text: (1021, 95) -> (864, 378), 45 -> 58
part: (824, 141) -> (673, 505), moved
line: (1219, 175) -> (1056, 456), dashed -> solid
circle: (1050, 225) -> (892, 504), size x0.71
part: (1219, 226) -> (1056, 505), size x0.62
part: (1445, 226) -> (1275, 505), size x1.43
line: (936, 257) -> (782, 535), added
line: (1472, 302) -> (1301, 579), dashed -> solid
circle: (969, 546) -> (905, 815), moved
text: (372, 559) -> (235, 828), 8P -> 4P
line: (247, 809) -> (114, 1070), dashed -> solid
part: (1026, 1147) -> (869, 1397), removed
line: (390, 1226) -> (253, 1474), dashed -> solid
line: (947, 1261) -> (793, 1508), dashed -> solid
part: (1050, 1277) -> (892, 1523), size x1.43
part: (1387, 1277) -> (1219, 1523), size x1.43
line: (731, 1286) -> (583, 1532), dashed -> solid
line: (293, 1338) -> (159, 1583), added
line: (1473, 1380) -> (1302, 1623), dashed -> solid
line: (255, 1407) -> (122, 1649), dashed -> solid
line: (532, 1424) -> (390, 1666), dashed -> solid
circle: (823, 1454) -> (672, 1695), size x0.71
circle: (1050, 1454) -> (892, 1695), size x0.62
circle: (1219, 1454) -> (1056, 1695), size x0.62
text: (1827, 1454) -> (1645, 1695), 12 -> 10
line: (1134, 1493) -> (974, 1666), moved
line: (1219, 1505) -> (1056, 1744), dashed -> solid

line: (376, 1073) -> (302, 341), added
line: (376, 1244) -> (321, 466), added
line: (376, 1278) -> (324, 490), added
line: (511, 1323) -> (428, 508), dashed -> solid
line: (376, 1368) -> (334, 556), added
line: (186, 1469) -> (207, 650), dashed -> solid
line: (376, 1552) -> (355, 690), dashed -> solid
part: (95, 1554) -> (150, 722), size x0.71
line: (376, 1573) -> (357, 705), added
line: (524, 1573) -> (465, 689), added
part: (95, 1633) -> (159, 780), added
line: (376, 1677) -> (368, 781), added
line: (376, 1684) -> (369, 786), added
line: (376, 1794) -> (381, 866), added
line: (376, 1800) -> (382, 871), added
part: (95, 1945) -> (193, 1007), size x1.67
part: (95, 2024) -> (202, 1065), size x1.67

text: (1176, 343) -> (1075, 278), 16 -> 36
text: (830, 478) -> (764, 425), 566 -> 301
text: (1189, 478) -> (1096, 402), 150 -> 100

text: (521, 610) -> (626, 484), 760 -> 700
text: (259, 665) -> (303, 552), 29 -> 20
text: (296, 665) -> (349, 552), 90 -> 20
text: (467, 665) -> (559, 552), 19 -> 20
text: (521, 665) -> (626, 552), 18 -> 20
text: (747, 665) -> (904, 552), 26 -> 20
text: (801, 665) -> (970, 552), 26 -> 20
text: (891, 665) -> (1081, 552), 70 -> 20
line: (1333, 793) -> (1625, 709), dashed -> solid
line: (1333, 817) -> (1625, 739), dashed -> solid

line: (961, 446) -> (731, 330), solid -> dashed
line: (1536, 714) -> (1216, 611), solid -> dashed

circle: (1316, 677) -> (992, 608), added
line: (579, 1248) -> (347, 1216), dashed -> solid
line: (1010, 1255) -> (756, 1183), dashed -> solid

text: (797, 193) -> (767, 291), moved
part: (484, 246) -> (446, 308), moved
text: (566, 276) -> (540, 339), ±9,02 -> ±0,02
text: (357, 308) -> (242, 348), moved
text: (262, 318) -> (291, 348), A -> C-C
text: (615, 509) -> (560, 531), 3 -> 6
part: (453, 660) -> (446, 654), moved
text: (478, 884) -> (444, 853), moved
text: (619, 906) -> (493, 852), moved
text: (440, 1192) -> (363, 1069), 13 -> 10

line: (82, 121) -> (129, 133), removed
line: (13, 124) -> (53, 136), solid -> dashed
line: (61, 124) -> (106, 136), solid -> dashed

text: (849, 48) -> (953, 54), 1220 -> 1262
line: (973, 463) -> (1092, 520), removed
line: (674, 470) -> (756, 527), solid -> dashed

** EXERCISE PROMPT **
The task requires that all the material be restated word for word.

** SOLVED PROBLEM **
text: (1021, 95) -> (864, 378), 45 -> 58
part: (824, 141) -> (673, 505), moved
line: (1219, 175) -> (1056, 456), dashed -> solid
circle: (1050, 225) -> (892, 504), size x0.71
part: (1219, 226) -> (1056, 505), size x0.62
part: (1445, 226) -> (1275, 505), size x1.43
line: (936, 257) -> (782, 535), added
line: (1472, 302) -> (1301, 579), dashed -> solid
circle: (969, 546) -> (905, 815), moved
text: (372, 559) -> (235, 828), 8P -> 4P
line: (247, 809) -> (114, 1070), dashed -> solid
part: (1026, 1147) -> (869, 1397), removed
line: (390, 1226) -> (253, 1474), dashed -> solid
line: (947, 1261) -> (793, 1508), dashed -> solid
part: (1050, 1277) -> (892, 1523), size x1.43
part: (1387, 1277) -> (1219, 1523), size x1.43
line: (731, 1286) -> (583, 1532), dashed -> solid
line: (293, 1338) -> (159, 1583), added
line: (1473, 1380) -> (1302, 1623), dashed -> solid
line: (255, 1407) -> (122, 1649), dashed -> solid
line: (532, 1424) -> (390, 1666), dashed -> solid
circle: (823, 1454) -> (672, 1695), size x0.71
circle: (1050, 1454) -> (892, 1695), size x0.62
circle: (1219, 1454) -> (1056, 1695), size x0.62
text: (1827, 1454) -> (1645, 1695), 12 -> 10
line: (1134, 1493) -> (974, 1666), moved
line: (1219, 1505) -> (1056, 1744), dashed -> solid

line: (376, 1073) -> (302, 341), added
line: (376, 1244) -> (321, 466), added
line: (376, 1278) -> (324, 490), added
line: (511, 1323) -> (428, 508), dashed -> solid
line: (376, 1368) -> (334, 556), added
line: (186, 1469) -> (207, 650), dashed -> solid
line: (376, 1552) -> (355, 690), dashed -> solid
part: (95, 1554) -> (150, 722), size x0.71
line: (376, 1573) -> (357, 705), added
line: (524, 1573) -> (465, 689), added
part: (95, 1633) -> (159, 780), added
line: (376, 1677) -> (368, 781), added
line: (376, 1684) -> (369, 786), added
line: (376, 1794) -> (381, 866), added
line: (376, 1800) -> (382, 871), added
part: (95, 1945) -> (193, 1007), size x1.67
part: (95, 2024) -> (202, 1065), size x1.67

text: (1176, 343) -> (1075, 278), 16 -> 36
text: (830, 478) -> (764, 425), 566 -> 301
text: (1189, 478) -> (1096, 402), 150 -> 100

text: (521, 610) -> (626, 484), 760 -> 700
text: (259, 665) -> (303, 552), 29 -> 20
text: (296, 665) -> (349, 552), 90 -> 20
text: (467, 665) -> (559, 552), 19 -> 20
text: (521, 665) -> (626, 552), 18 -> 20
text: (747, 665) -> (904, 552), 26 -> 20
text: (801, 665) -> (970, 552), 26 -> 20
text: (891, 665) -> (1081, 552), 70 -> 20
line: (1333, 793) -> (1625, 709), dashed -> solid
line: (1333, 817) -> (1625, 739), dashed -> solid

line: (961, 446) -> (731, 330), solid -> dashed
line: (1536, 714) -> (1216, 611), solid -> dashed

circle: (1316, 677) -> (992, 608), added
line: (579, 1248) -> (347, 1216), dashed -> solid
line: (1010, 1255) -> (756, 1183), dashed -> solid

text: (797, 193) -> (767, 291), moved
part: (484, 246) -> (446, 308), moved
text: (566, 276) -> (540, 339), ±9,02 -> ±0,02
text: (357, 308) -> (242, 348), moved
text: (262, 318) -> (291, 348), A -> C-C
text: (615, 509) -> (560, 531), 3 -> 6
part: (453, 660) -> (446, 654), moved
text: (478, 884) -> (444, 853), moved
text: (619, 906) -> (493, 852), moved
text: (440, 1192) -> (363, 1069), 13 -> 10

line: (82, 121) -> (129, 133), removed
line: (13, 124) -> (53, 136), solid -> dashed
line: (61, 124) -> (106, 136), solid -> dashed

text: (849, 48) -> (953, 54), 1220 -> 1262
line: (973, 463) -> (1092, 520), removed
line: (674, 470) -> (756, 527), solid -> dashed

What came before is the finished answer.